Learn how to cook, morons.


Nothing infuriates quite like people who brag about their inability to cook. It's not funny, it's pathetic. And anyone who says it in my presence is full of shit because they're clearly making my blood boil.

There's nothing to cooking. Like I said in my math article (Math doesn't suck, you do1), it's the act of following instructions. You have to follow instructions to log into Facebook, tie your shoe laces and drive a car, but cooking is somehow too complex to master. The three or four steps you have to take to complete a meal is beyond you. Tell you what, why don't you just eat shit then?

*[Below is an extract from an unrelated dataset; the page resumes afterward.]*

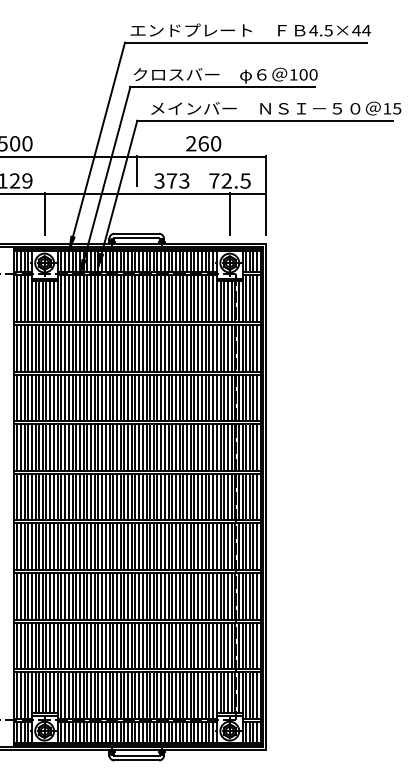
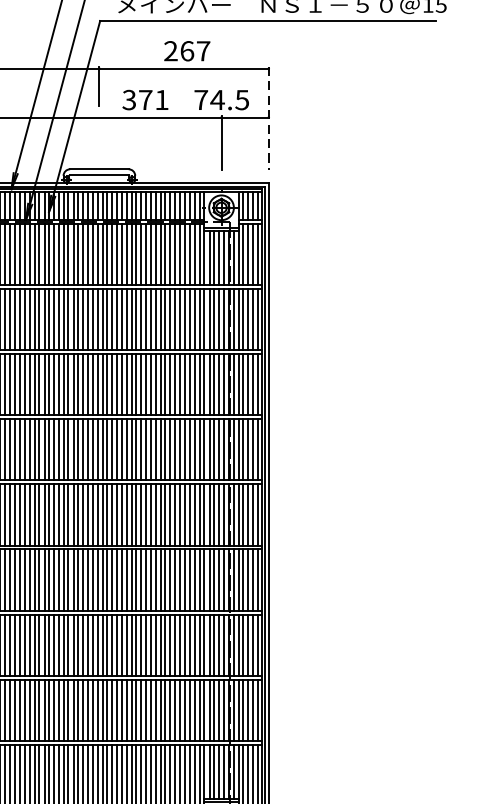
text: (216, 143) -> (204, 50), 260 -> 267
text: (184, 180) -> (162, 99), 373 -> 371
text: (226, 180) -> (217, 99), 72.5 -> 74.5
line: (265, 195) -> (268, 119), solid -> dashed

In the video above, I said cooking comes down to 4 basic steps, but really it boils down to just two:

  1. Get stuff
  2. Add heat

That's it. Sometimes you don't even have to add heat if you're making a salad. And if you are, that means you have enough time to learn how to cook something because you clearly have enough time to waste it making a salad. Cooking chicken is easy. Beef? Easier than breaking a child's will. Pork? Easy like apple pie, only easier. And speaking of apple pie, here's one I baked last Thanksgiving because I'm a badass:

Your grandma sucks

I made this pie from scratch. I didn't know how to bake a pie before I made this, so you know what I did? I decided not to be a helpless sack of shit like most people, and I used Google to find a recipe. Except the recipe I found looked like garbage. It was called, "Grandma Ople's Apple Pie"2, and as I scanned the ingredients, I noticed that it lacked something every apple pie should have: cinnamon. Ever heard of it, shit face?

What kind of stupid asshole bakes an apple pie and doesn't put cinnamon in it? No thanks, grandma, I can make soggy apples by myself. Tell you what, why don't you keep your shitty inheritance while you're at it. You probably forgot a crucial ingredient there too, like money.

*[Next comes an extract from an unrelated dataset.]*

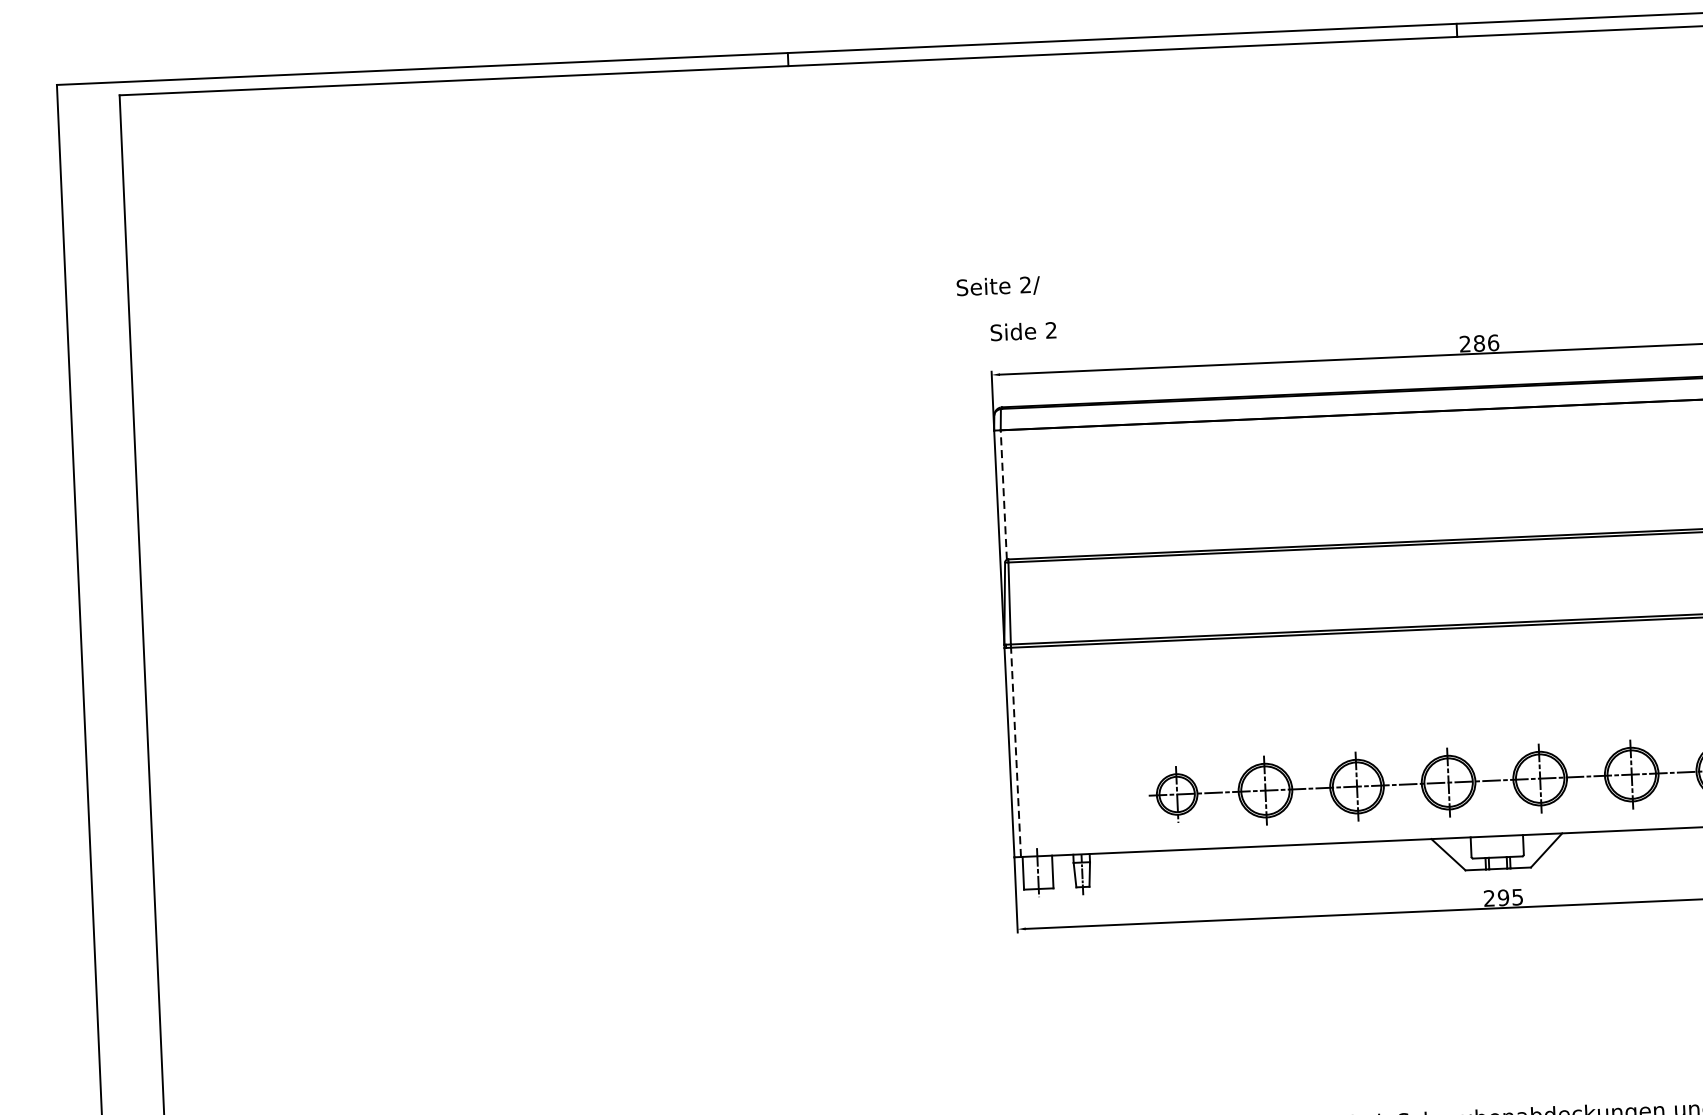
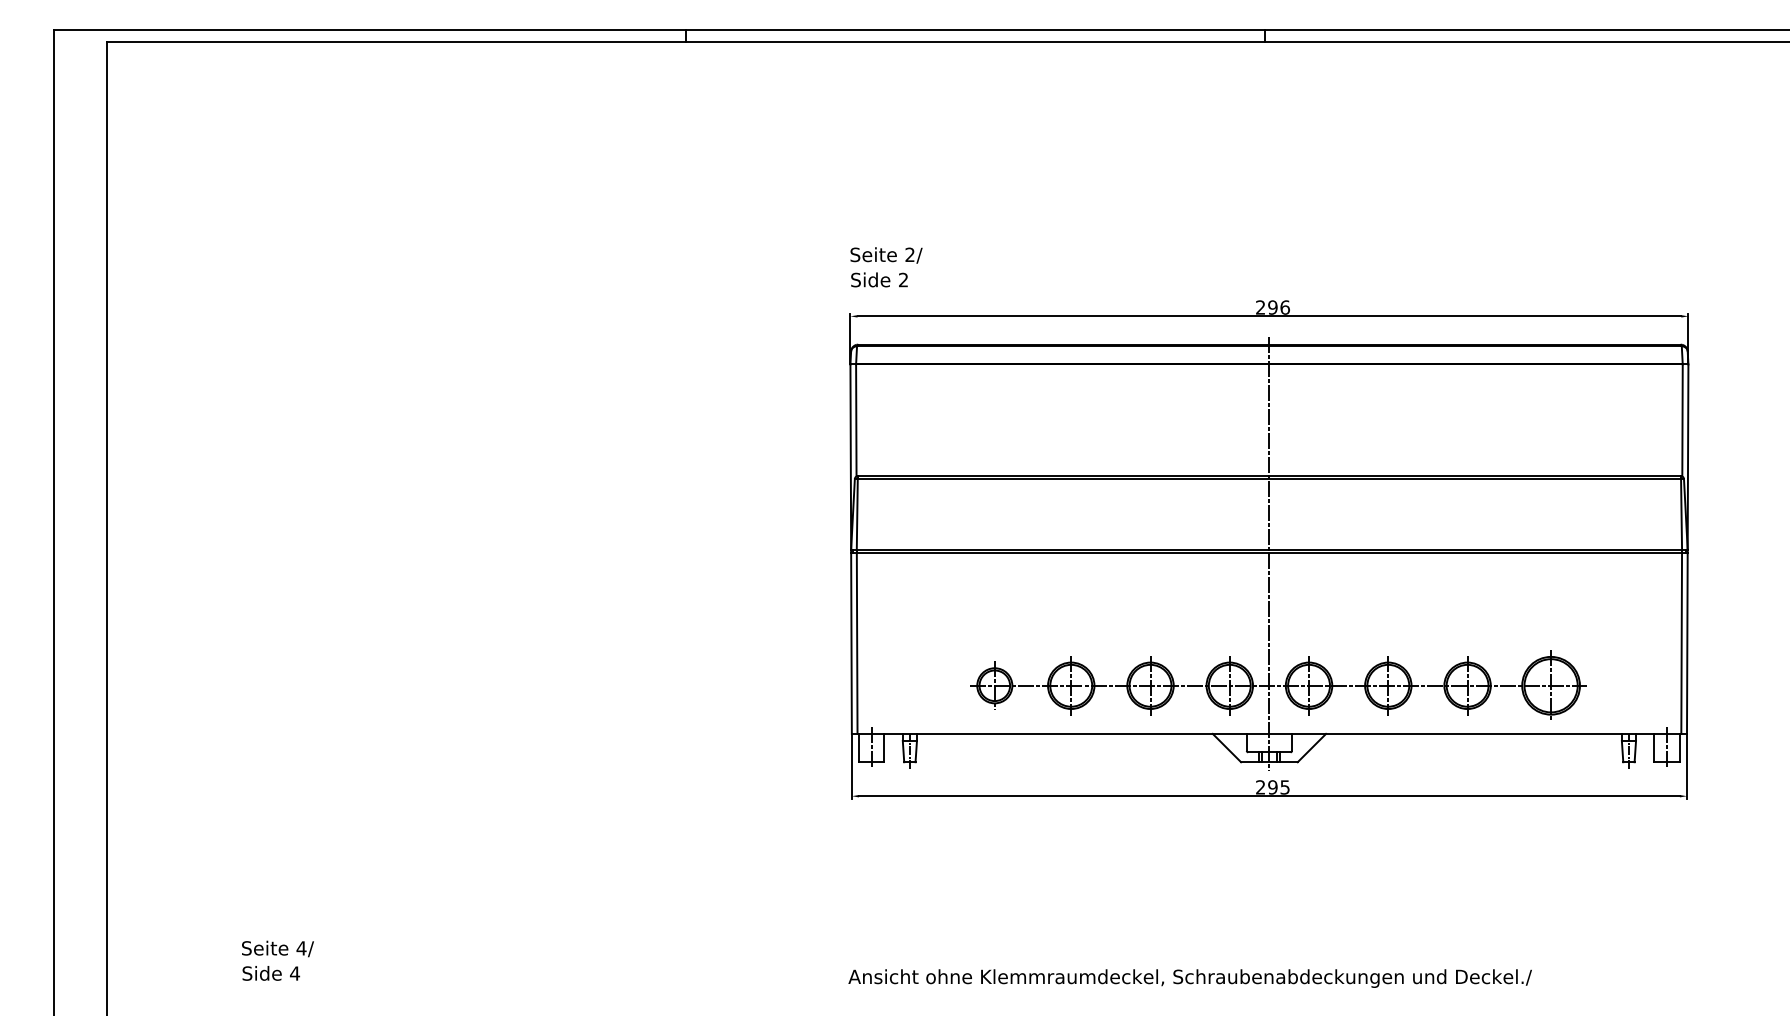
text: (998, 286) -> (886, 255), moved
text: (1478, 343) -> (1272, 307), 286 -> 296
line: (1004, 494) -> (856, 420), dashed -> solid
line: (1487, 627) -> (1269, 553), added
line: (1016, 752) -> (857, 643), dashed -> solid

The more I read of this recipe, the more I noticed how simple it was. For example, it called for one type of apple. BARF. What am I, an animal? You want at least 2-3 types of apples in a pie. Even a shit-chucking ape knows that. So I started using common sense to modify this recipe, and as I skimmed the comments, it turns out most people who aren't total morons were doing the same thing. Even if you follow the recipe as-is, it's only 5 ingredients (you can use brown sugar for the whole thing, and water doesn't count as an ingredient, so spare me your shitty emails).

My pie tasted so good that I brought a piece of it for a friend that fell on the floor (both the pie and the friend because she was drunk) and she still ate it. My pie tasted so good, it overpowered the flavor of dirt. Making the crust was easy too. I don't get why everyone makes such a big deal out of this shit. Grandmas do it all the time, and there's nothing I can't do better than your grandma. Forget grandma Ople, listen to grandma Maddox.

The best thing about cooking is that it has a built-in penalty/reward system. If you suck at it the first time (meaning you didn't follow the instructions), then your penalty is shitty food. Try harder next time. Or don't and eat shit, see if I care. Just spare us your unfunny story about how inept you are at cooking. It's not cute, it's stupid. You're stupid.

Sources:

  1. Maddox - Math doesn't suck, you do.
  2. AllRecipes.com - Grandma Ople's shitty recipe

183,285 people don't know how to cook and should starve.